Ricordo ancora le facce stupite, e un po’ deluse, dei ragazzi che, con fatica, riuscivano ad abbandonare l’immagine, quasi romantica, dell’autore unico e indiscusso artefice della sua opera. La sola idea che vi possa essere un soggetto terzo che interviene nel rapporto fiduciario tra autore e lettore era apparso a quei ragazzi come una sorta di lesa maestà, un tradimento ai danni dell’autore.
Eppure, senza andare troppo lontano e senza per forza citare i casi da manuale, come quello di Bassani che interviene sul Gattopardo di Tomasi di Lampedusa, basterebbe aprire un romanzo contemporaneo (specie se di autore americano) e andare alla pagina dei ringraziamenti per capire quanto l’editor (colui al quale è demandato il compito di intervenire su un testo per renderlo adatto alla pubblicazione) sia fondamentale per la nascita di un libro.

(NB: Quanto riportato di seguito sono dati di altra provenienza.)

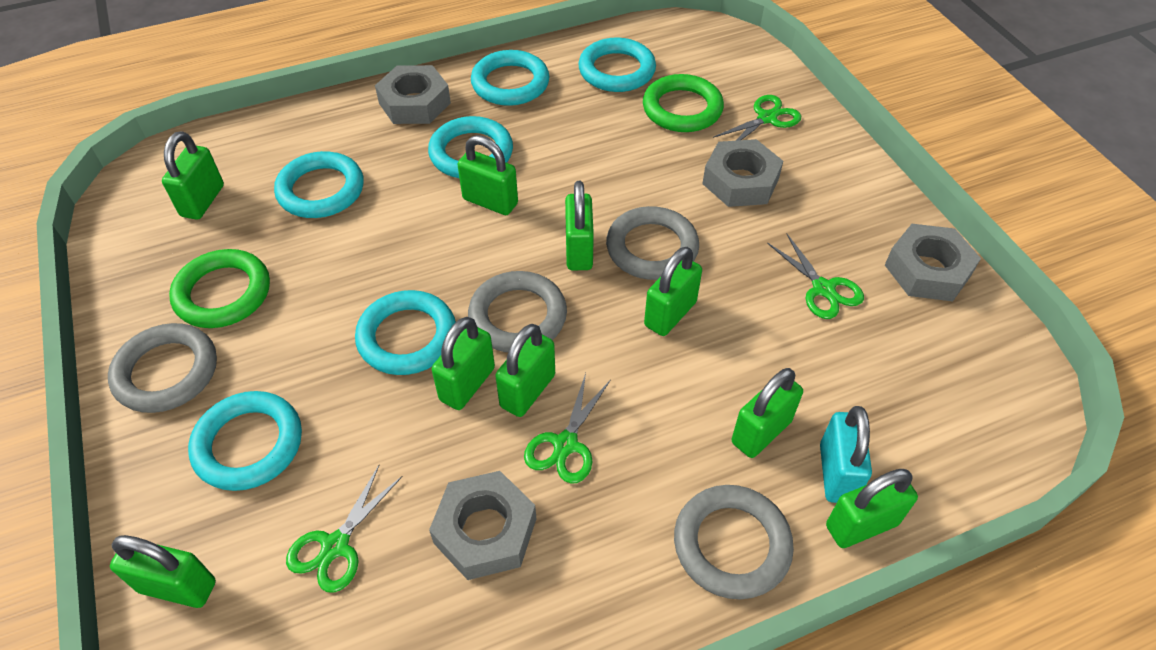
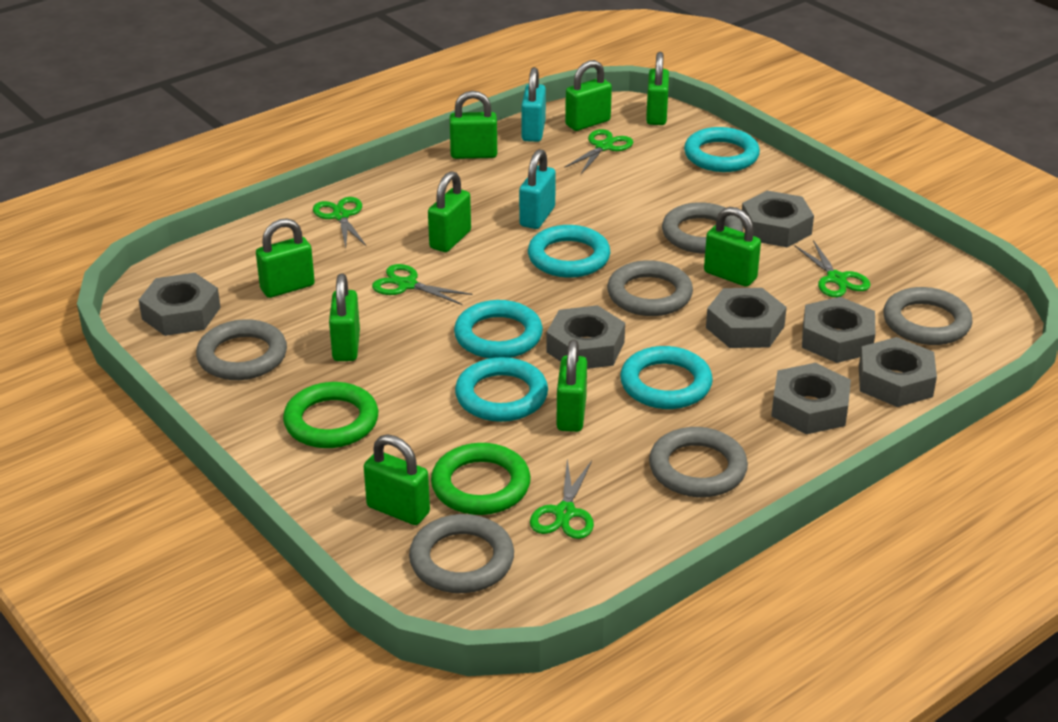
green scissors: 4 -> 5
grey nut: 4 -> 7
grey ring: 4 -> 6
turquoise padlock: 1 -> 2
turquoise ring: 6 -> 5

Alberto Cadioli, Enrico Decleva e Vittorio Spinazzola in un libro diventato oramai una sorta di classico del settore “La mediazione editoriale” (il Saggiatore, 1999) si sono a lungo soffermati su quel lavoro che è proprio dell’editore e che fa sì che il testo scritto dall’autore possa diventare finalmente un libro adatto al pubblico di quell’editore (attenzione a non considerare il lavoro dell’editore come un lavoro “standard” adatto a tutti i tempi e tutti i luoghi. Ogni editore ha un suo pubblico con specifiche caratteristiche e in nome e per conto del quale agisce svolgendo il proprio compito).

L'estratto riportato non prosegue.